Entre l’interventionnisme et la collaboration au nom du réalisme politique s’interpose le multilatéralisme d’opportunités délaissé depuis le règne du président des Etats Unis Jimmy Carter (1976-1979) qui a promu des relations d’ouverture avec la région de la caraïbe en lieu et place de la logique originelle d’arrière -cour .

La République d’Haïti , depuis sa participation comme membre à part entière de la CARICOM ,se situe dans le sillage de la communauté (la CARICOM) que celui du marché (le CARICOM).Il convient à l’Etat haïtien de marquer des pas vers l’intégration régionale à pouvoir contribuer et bénéficier principalement des avantages prévus dans le cadre du commerce, de la promotion de l’industrie, du tourisme, des infratsructures et la régularisation des procédures en migration et de libre marché .A ce niveau , des entorses sont à surmonter dont la question des tarifs douaniers presque nuls dans le cas d’Haïti non alignés à ceux de la CARICOM qui se veulent un rempart pour la protection face à d’autres marchés.

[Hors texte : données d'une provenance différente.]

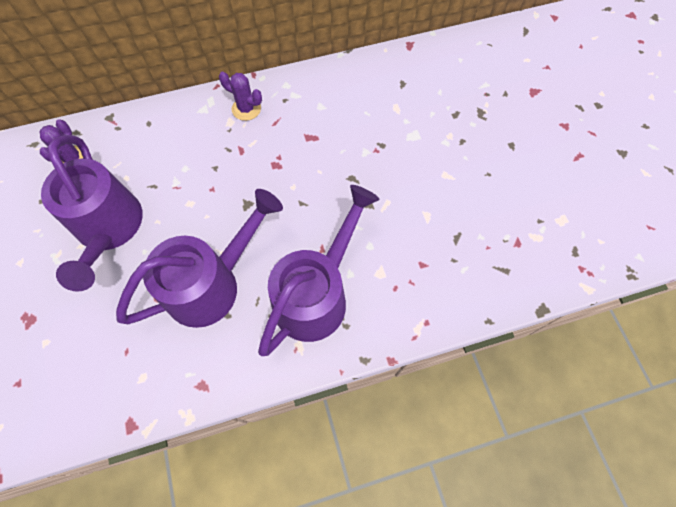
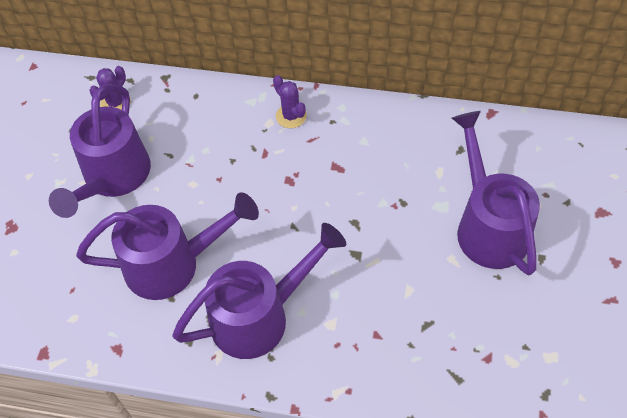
camera: 30 degrees right, 10 degrees down
(458, 136) = (488, 225): none -> purple watering can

Il est un fait que la Jamaïque ne cesse de jouer un rôle déterminant comme carte des Etats Unis dans la région tout en considérant la partition de Puerto Rico qui s’est toujours considéré comme une référence en matière de développement régional.Ce qui nous fait entrevoir la division régionale dans le système international ainsi que la question des hiérarchies dans lequel système pour apprécier la crise politique haïtienne actuelle.